If you could do only one heroic deed in your life, what would you choose?
Save a life
Save a life
Save a life
Hit the winning home-run in the world series
Shovel driveways

Gotta love that last one. He must really be a hero to his parents -- that is, unless his wish is to shovel only once. In that case, he's living in the wrong state.

Of course, I had to think of my own answers to this question...

The one superpower I'd absolutely hate:
I have to agree with the mind reading. Yuck.

One superpower that would come in handy:
The ability to magically make unruly middle schoolers stop disrupting my class. I'm imagining me pointing at someone (who just might be making duck noises in the back row), a loud ZAP! resounding throughout the room, and that student remaining frozen until the end of class (or the end of the semester -- I'm flexible). That would be so stinking cool. And effective.

My preferred heroic deed?
Chase a bear away from a vanful of food in the middle of the night while camping -- oh, wait, my mom already did that. (I did wake her up, so I was a tiny bit helpful.) Maybe I could rescue a camper from the jaws of a grizzly bear instead.
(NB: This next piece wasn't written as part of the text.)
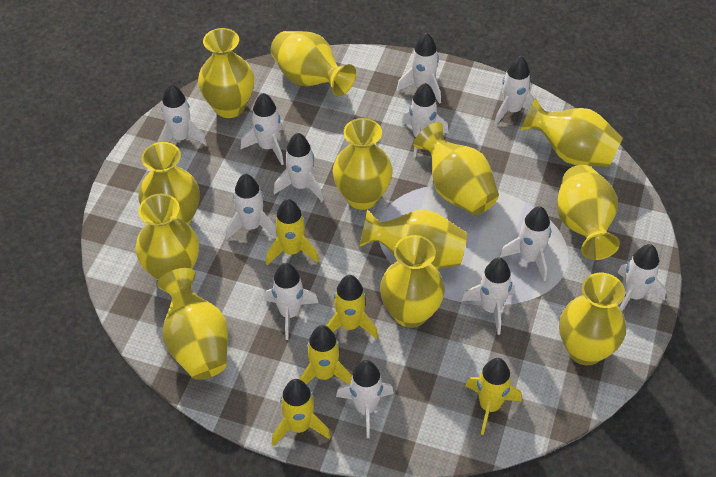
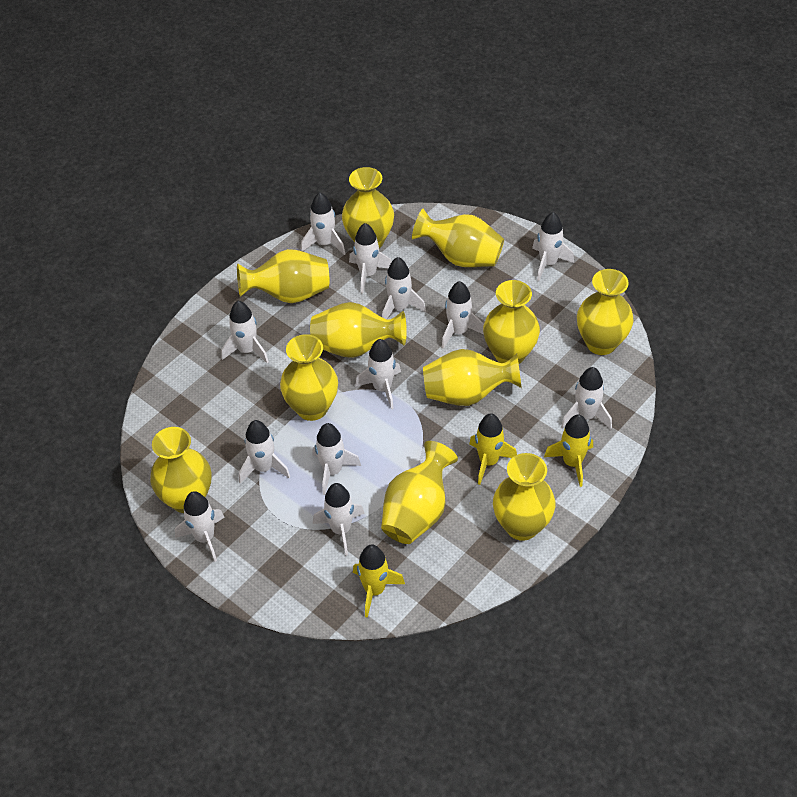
yellow rocket: 5 -> 3
yellow vase: 12 -> 11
Presuming that I actually received the aforementioned super zapping power: in some cases, choosing to unfreeze certain students would be a gesture of heroic, exceptional mercy. Just sayin'.
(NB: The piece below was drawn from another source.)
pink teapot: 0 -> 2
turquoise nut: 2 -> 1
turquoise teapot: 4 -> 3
In reality? I'd like to steal my friend Nick's answer from the last time I played Loaded Questions: take in orphans. Or follow my aunt and uncle's example and purposely live on less than their salary so they can give more. There are a lot of people in my life that I'd like to emulate: people who choose to give their time and resources to those who can't give it back. People who serve without anyone noticing or appreciating them. People who take the high road, or the hard road, in order to follow Christ, even when it costs them.

2 comments:

  1. I would just like to say am thankful for your increased level of blogging of late :)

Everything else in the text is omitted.